Le silence des tribunaux ou une justice à dormir debout

Ce sigle sur toutes les portes du Palais de Justice de Pau ne veut pas dire « faites silence » mais « vous n’allez rien entendre ! »

Si vous avez assisté le 28 juin 2022 salle N°2 lors du procès Baudry, vous avez dû être surpris de voir deux membres de Ramdam se lever et se serrer contre les murs, non pour les soutenir comme deux cariatides, mais pour coller leurs oreilles aux haut-parleurs dans une tentative désespérée d’entendre quelque chose aux délibérations.

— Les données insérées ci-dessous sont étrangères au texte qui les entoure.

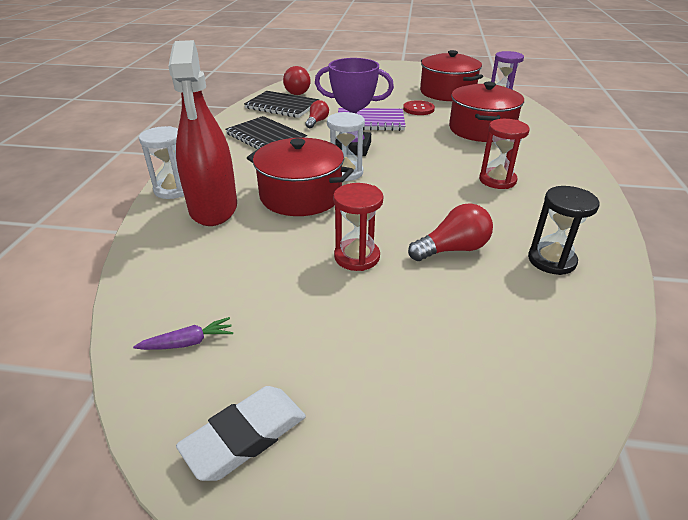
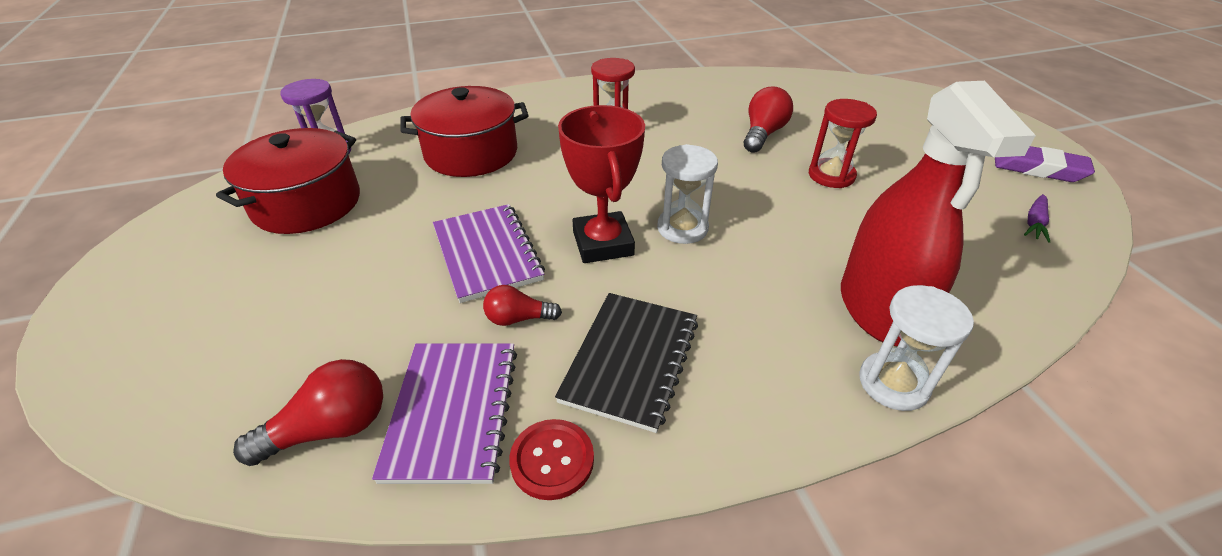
camera: 115 degrees left, 5 degrees up
(188, 342) = (1034, 223): purple carrot -> purple carrot turned 105 degrees counterclockwise
(213, 208) = (879, 309): red spray bottle -> red spray bottle turned 120 degrees clockwise
(245, 436) = (1038, 169): white eraser -> purple eraser
(282, 106) = (452, 412): black notebook -> purple notebook
(301, 195) = (772, 245): red pot -> none
(352, 148) = (603, 243): purple trophy -> red trophy
(418, 109) = (406, 217): red button -> red button (552, 460)
(452, 249) = (763, 134): red light bulb -> red light bulb turned 75 degrees clockwise
(551, 260) = (729, 96): black hourglass -> none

 « Vous n’allez rien entendre », ne sont pas des mots en l’air. Si les salles du tribunal sont bien sonorisées, président, juge, magistrats et avocats ne doivent pas le savoir. Le micro placé devant eux semble plutôt être une gêne ou un objet de décoration puisque personne ne s’en sert.

Le spectacle insolite de deux plantons collés aux murs n’a fait réagir personne ; à croire que nous étions invisibles.

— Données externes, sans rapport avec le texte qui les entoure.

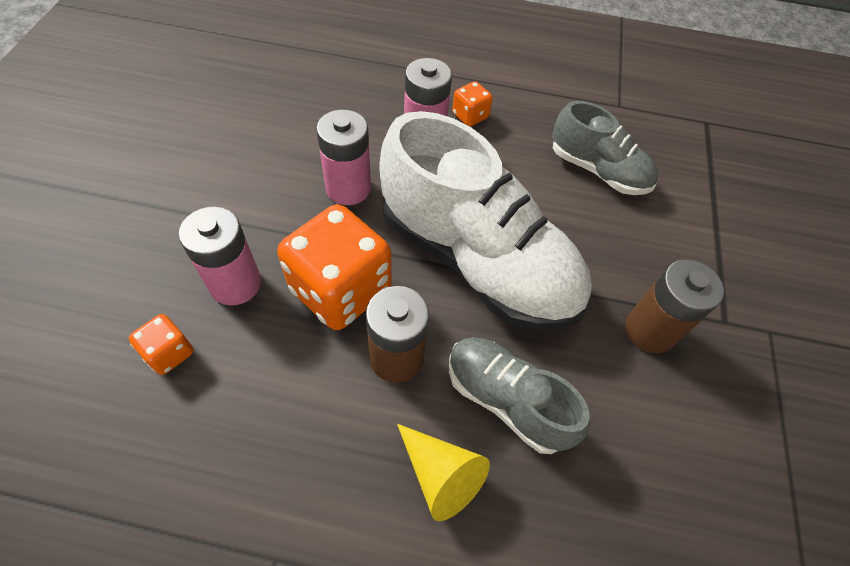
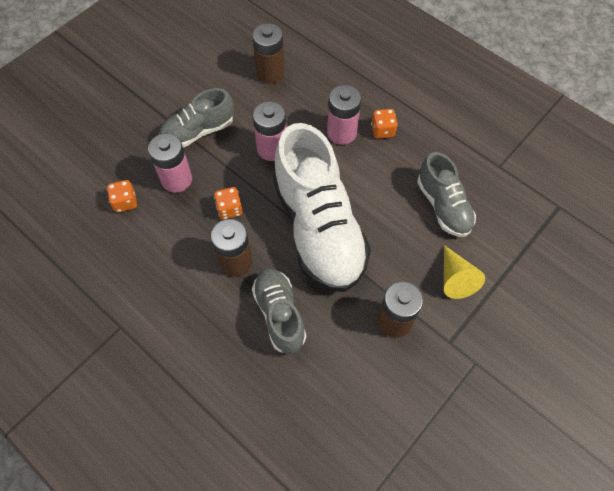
camera: 35 degrees right, 5 degrees up
(229, 207) = (198, 131): none -> grey shoe
(286, 101) = (270, 73): none -> brown battery
(340, 290) = (229, 209): orange dice -> orange dice, size x0.46
(440, 475) = (219, 332): yellow cone -> yellow cone (455, 278)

Le summum fut atteint ce 22 novembre dernier lors du procès d’Anita Lacarra, salle N°3. Dans cette salle, dotée de dix-huit micros, (18) le silence est néanmoins d’or.

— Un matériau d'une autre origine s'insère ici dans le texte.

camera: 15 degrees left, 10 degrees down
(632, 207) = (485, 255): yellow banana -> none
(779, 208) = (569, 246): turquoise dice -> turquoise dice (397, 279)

L’avocat de la partie civile ne nous aurait pas fait un debriefing après l’audience nous n’aurions rien eu à reporter, pas un mot ! pas un mot audible ! (et nous étions quatre avec la partie civile)

Dans ces salles vides, désertées par le public, même l’écho a jeté l’éponge

et la presse ne s’y presse plus.

Pourquoi s’étonner que les audiences n’attirent plus aucun public et que la presse locale les ait désertées. Pourquoi un journaliste viendrait-il perdre son temps pour assister à un film de Méliès sans les sous-titres ?

Pourtant, la sono fonctionne et même très bien : quand, par hasard, la bouche d’un interlocuteur passe devant un micro, la syllabe prononcée jaillit des haut-parleurs, comme pour nous réveiller. Malheureusement, salle N°3, le 22 novembre, les haut-parleurs étaient hors de notre portée. Faudra-t-il venir avec une échelle la prochaine fois ?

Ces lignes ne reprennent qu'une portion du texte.